Alexandre Serfiotis comemora aprovação de projeto que beneficia Santas Casas

No dia Nacional das Santas Casas as de Barra Mansa e Resende, além de outras entidades filantrópicas do Sul Fluminense, têm bons motivos para comemorar. O plenário da Câmara dos Deputados aprovou, na noite desta terça-feira (15/8), o Projeto de Lei 7606/2017, do Senador José Serra, que cria o Programa de Financiamento Preferencial às Instituições Filantrópicas e Sem Fins Lucrativos (Pro-Santas Casas). A proposta, que atende instituições filantrópicas e sem fins lucrativos que participam de forma complementar do SUS (Sistema Único de Saúde), vai disponibilizar R$ 2 bilhões em linha de crédito para estas entidades, através do BNDES, para que paguem dívidas e possam realizar investimentos.

– Pelo projeto, bancos oficiais terão linhas de crédito direcionadas a hospitais e Santas Casas que atendem a pacientes do SUS. Os empréstimos terão encargos financeiros máximos de 1,2% ao ano. O limite de crédito para cada hospital será equivalente a 12 meses de faturamento dos serviços prestados ao SUS ou ao valor da dívida das instituições com operações financeiras – a opção que for menor.
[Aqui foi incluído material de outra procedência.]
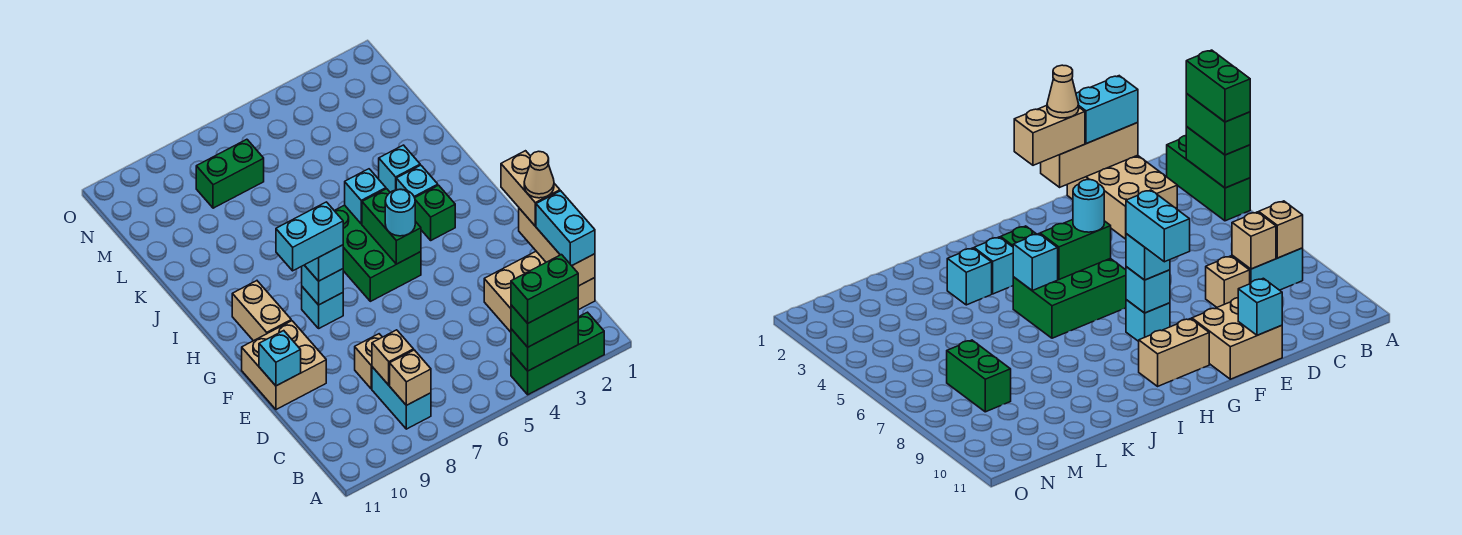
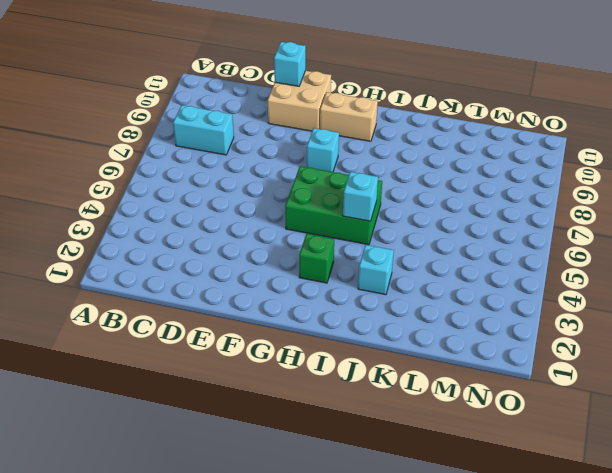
none -> green brick A2:A4 level 1
none -> tan brick C1:D3 level 1
none -> tan brick D8 level 1

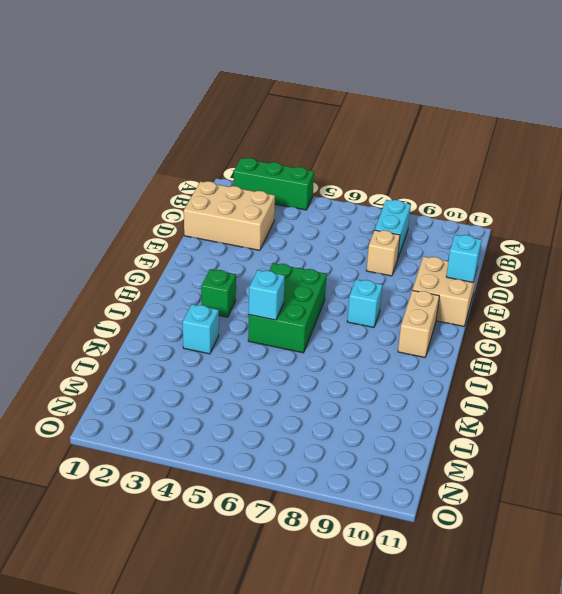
none -> cyan brick I3 level 1
none -> green brick M7:M8 level 1
none -> green brick A3:A4 level 2

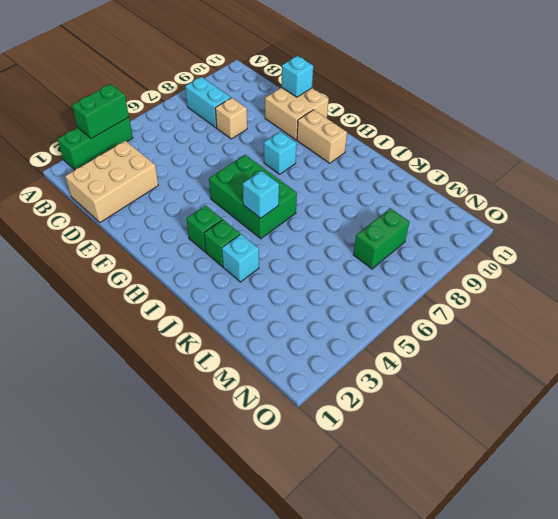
green brick I3 level 1 -> cyan brick I3 level 1
none -> tan brick B8 level 2
none -> tan brick C1:E1 level 2
none -> tan brick C8 level 2

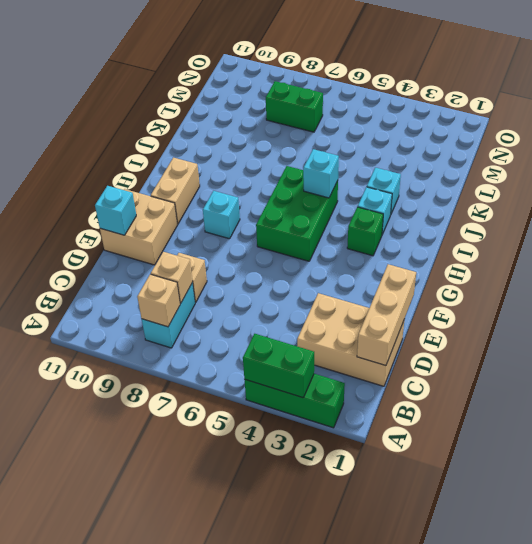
none -> green brick G5:H5 level 2
none -> cyan brick G8 level 2
none -> green brick A3:A4 level 3

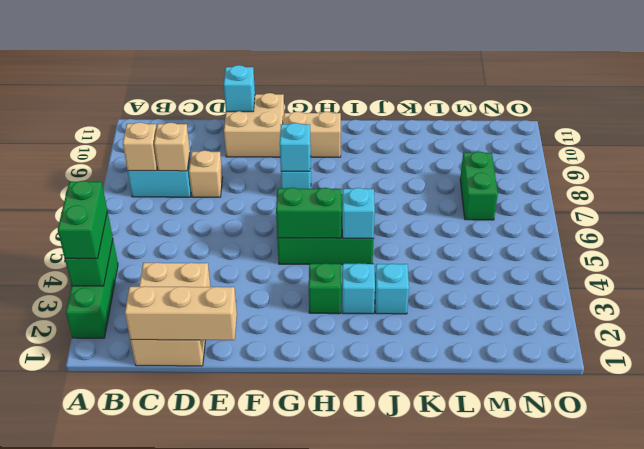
none -> cyan brick C1:D1 level 3
none -> tan brick E1:F1 level 3
none -> cyan round brick G5 level 3

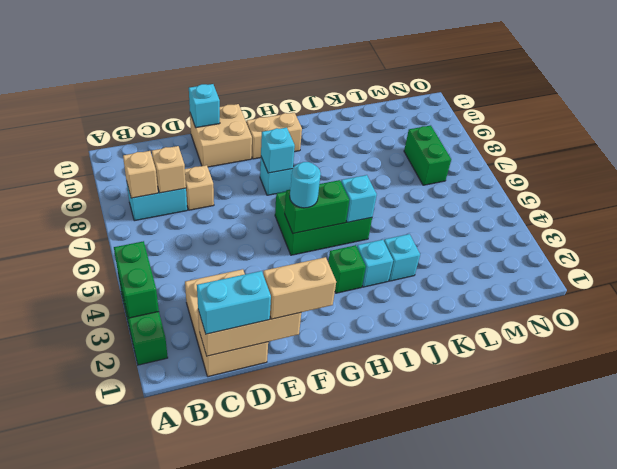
none -> green brick A3:A4 level 3
none -> cyan brick G8 level 3
none -> green brick A3:A4 level 4

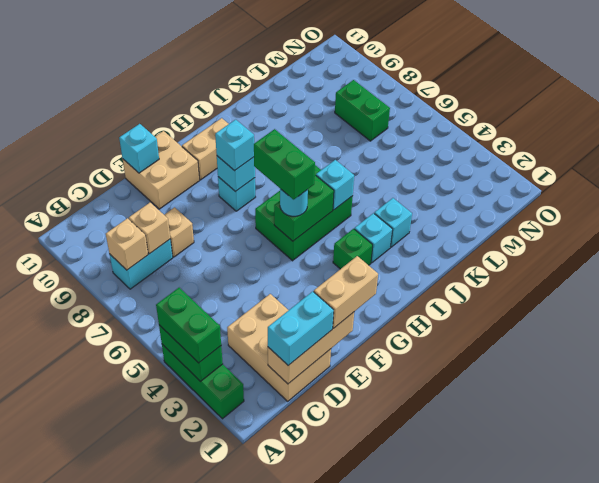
green brick G5:G6 level 4 -> green brick A3:A4 level 4
none -> tan cone E1 level 4
none -> cyan brick G8:G9 level 4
Essa medida beneficia, por exemplo, a Santa Casa de Barra Mansa e a de Resende, instituições que buscamos dar nosso apoio desde o início do mandato – explica Serfiotis.

O deputado Alexandre Serfiotis, que foi membro titular da Comissão Especial que analisou o projeto, parabenizou as instituições filantrópicas que atendem pelo SUS pelo resultado da votação, que ocorreu justamente no Dia Nacional das Santas Casas. Segundo ele, estas unidades de saúde realizam cerca de 60% dos atendimentos do Sistema Único de Saúde. Ele lembrou ser necessária a revisão da tabela de procedimentos que o SUS paga às instituições filantrópicas.

– Só assim essas entidades poderão atender a população com melhor qualidade. As Santas Casas equilibram o atendimento hospitalar no nosso país. A dívida hoje é de R$ 15 bilhões, fruto da defasagem da tabela do SUS. A Câmara ao aprovar o PL 7606 minimiza esta situação, mas só a revisão da tabela do SUS aliviará o problema –  concluiu o parlamentar.